Undefined behaviour on overflow is also a memory safety issue, while
wrapping on overflow is not. You can claim that it could cause memory
safety issues via incorrect unsafe code, but low-level code is going to
be using wrapping or undefined semantics for performance regardless of
the default.

> I think a lot the discussion here has been about having checked types
> and making them a default, not in forcing all possible usage into
> them.  If only making the signed type checked had much better
> performance characteristics  then it ought to be considered.

Slower performance than Java by default would kill off nearly all
interest in Rust, and would make the claim that it's a viable C
replacement even less true than it already is.

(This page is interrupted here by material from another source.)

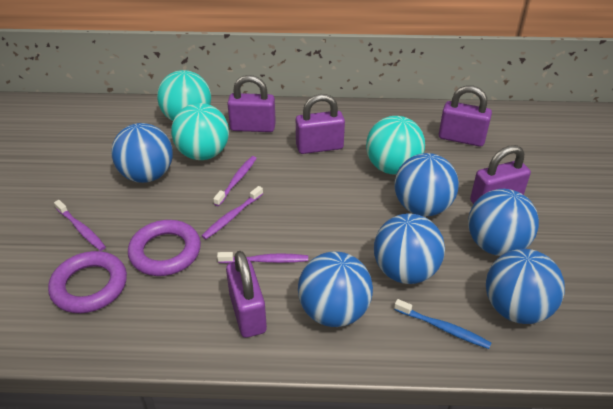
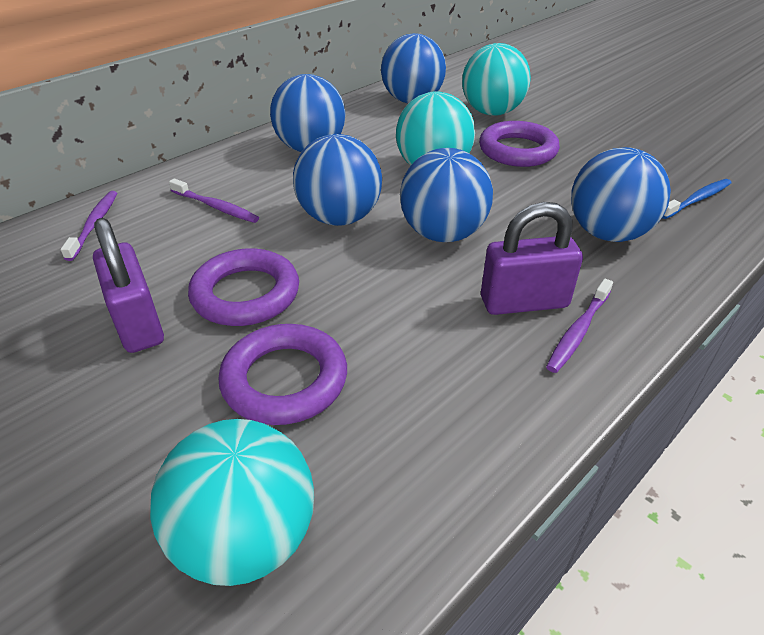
blue ball: 6 -> 5
purple padlock: 5 -> 2
purple ring: 2 -> 3
purple toothbrush: 4 -> 3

I don't understand what the problem would be with my proposal to have
either `checked { }` or checked operators + a lint for unchecked usage.

> John was kind enough to post numbers for each of many microbenchmarks
> instead of a range. Beyond the signed vs signed+unsigned do you have
> any additional idea why his numbers would be lower than yours?

If you read my response, you'll see that I mentioned the impact of the
architecture on the results. I also mentioned that the code bloat issue
does not impact microbenchmarks as they fit entirely into the L1 cache
with or without the overflow checks. If we're going to play the game of
picking and choosing benchmarks, I can demonstrate cases where the
overhead is 1000-2000%.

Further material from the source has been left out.